Concepteur, créateur et entrepreneur, reflet du statut de l'artiste contemporain qui se doit de multiplier les rôles, Jean Lain explore à travers une multitude d'objets dérivés, les divers protocoles de diffusion et de commercialisation de la création.
Le stand y apparaît comme un objet d'art en soi, modulable et itinérant. Epousant tour à tour l'image de l'étal de fête foraine coloré, orné de peluches et de ballons, le café ambulant, où tous les objets sont marqués à l'effigie du créateur et la camionnette commerciale, une oeuvre mobile aux possibilités infinies. Jean Lain s'approprie différents contextes commerciaux pour les figer en sculptures inertes ou les utiliser à travers des prestations qui s'apparentent plus à des performances qu'à de simples parodies du business. Une matérialité visuelle du monde qui déploie ses logos, ses signes et ses décors propres à l'esthétique marchande de masse, en quête d'impact sensible.
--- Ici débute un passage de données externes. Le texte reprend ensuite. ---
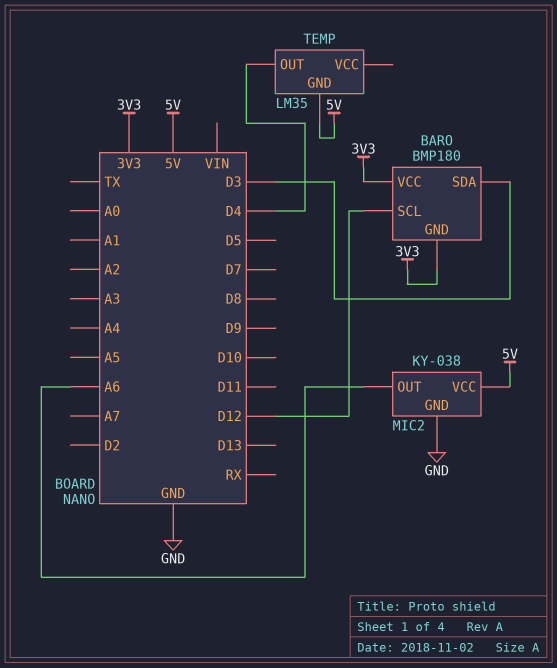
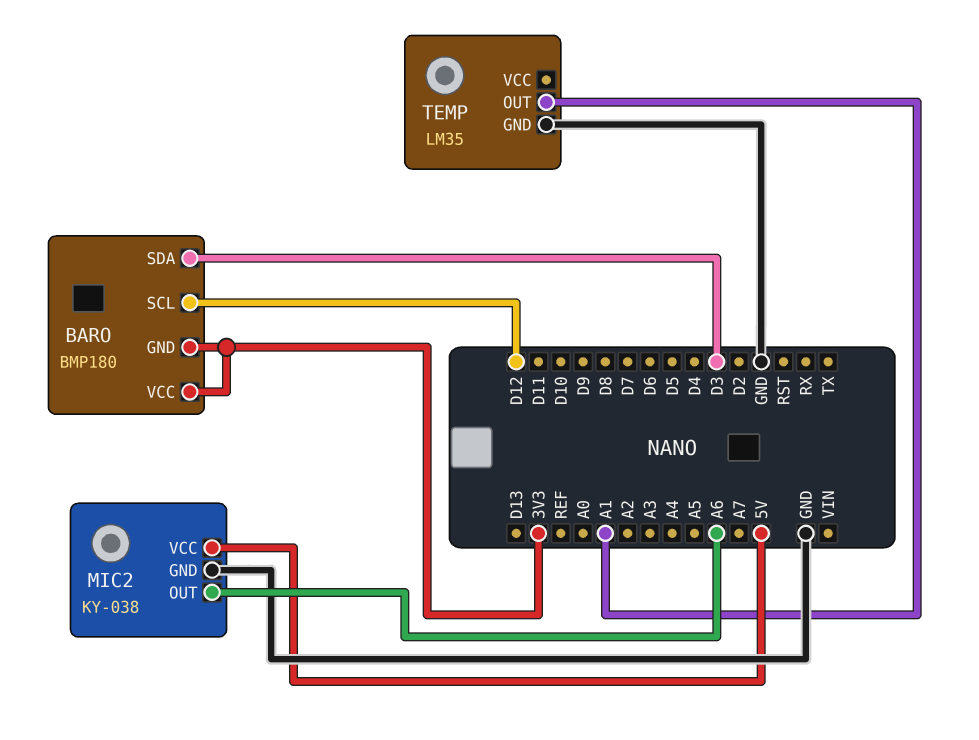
TEMP pin GND: 5V -> GND
TEMP pin OUT: D4 -> A1

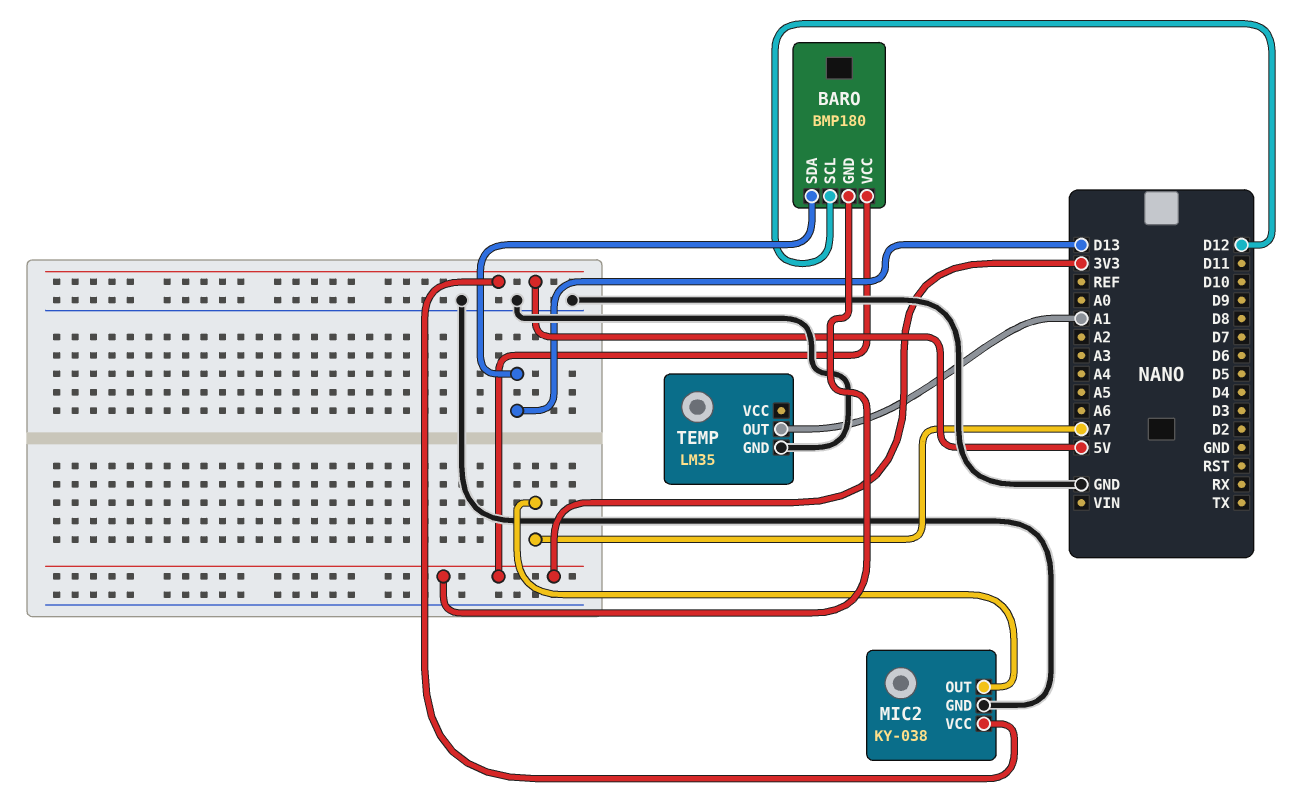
BARO pin SDA: D3 -> D13
MIC2 pin OUT: A6 -> A7

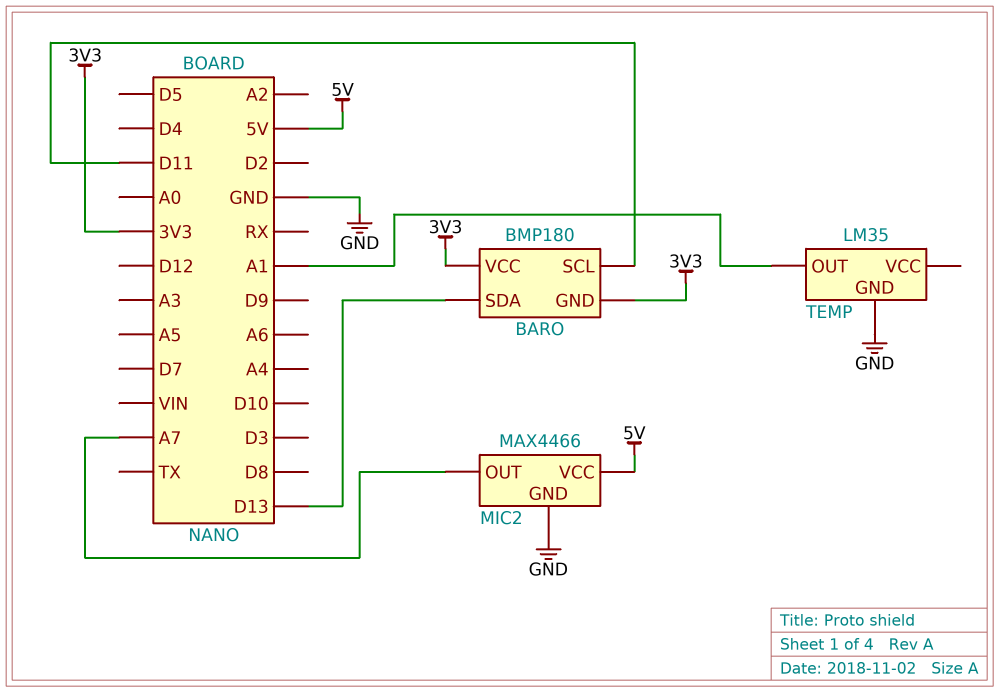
BARO pin SCL: D12 -> D11
MIC2: KY-038 -> MAX4466

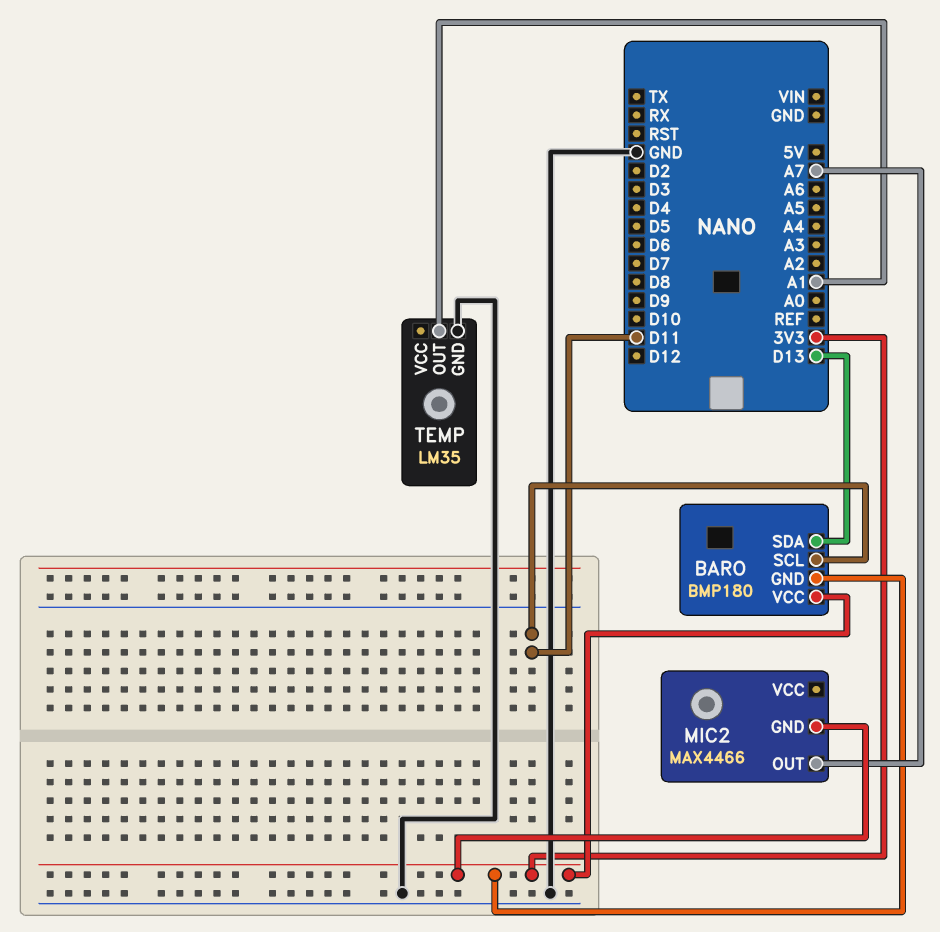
MIC2 pin GND: GND -> 3V3
MIC2 pin VCC: 5V -> none

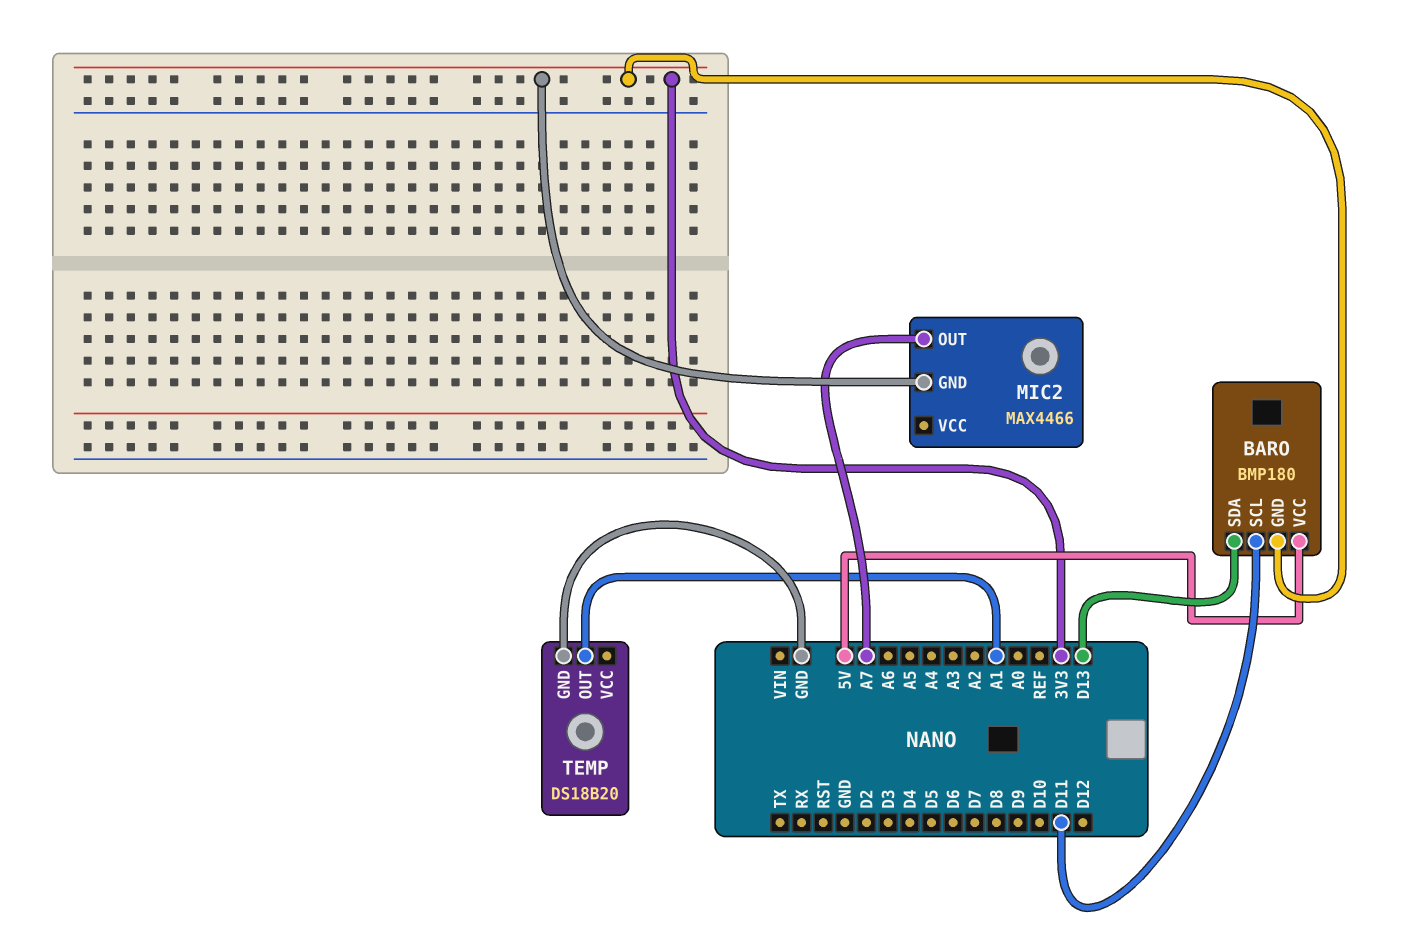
BARO pin VCC: 3V3 -> 5V
TEMP: LM35 -> DS18B20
Mais Jean Lain n'existe pas simplement en tant qu'ombre envahissante des symboles de la société de consommation, dans un style post-pop. Ses différentes pièces s'apparentent plus à des vanités contemporaines, des objets-sculptures aux dimensions monumentales, des jouets géants inanimés qu'on aurait arrachés à l'oubli, une temporalité intérieure, nostalgique. La fragilité apparente des sculptures évoque le caractère éphémère de toute chose.
Ainsi R.I.P (2011), un ballon en céramique, se regarde comme un vestige de l'enfance, fossilisé dans le temps, tandis que Jacky's touch, une auto-tamponneuse en bois, semble attendre un nouveau souffle au sein de l'espace d'exposition. L'artiste est un concept générant d'autres concepts, interrogeant notre relation à la modernité, au souvenir et au symbole.
Dans son exposition intitulée "Je reviens dans 10 minutes", Jean Lain signe une oeuvre in-situ, où l'espace de la galerie devient matériau d'exposition. Une partie triangulaire du parquet, en forme de fanion, est découpée pour être exposée à la verticale contre le mur du lieu. Le sol devient sculpture, le creux horizontal se remplit de morceaux de papier scintillants, de la couverture de survie dentelée. Les formes dialoguent dans une lumière dense et semblent patienter dans un fragile équilibre. La contextualisation de cette pièce est accentuée par son titre, référence directe à la pancarte du galeriste "Je reviens dans 10 minutes". Un clin d'oeil qui donne tout son sens à l'image.
Des typographies pailletées, des lumières colorées, des néons des ballons et des pâtisseries, un "bling bling" assumé, tout l'univers de Jean Lain se déploie comme une fête inachevée et fantomatique, la vitrine d'un monde en suspens où la main de l'artiste s'efface au profit de l'image.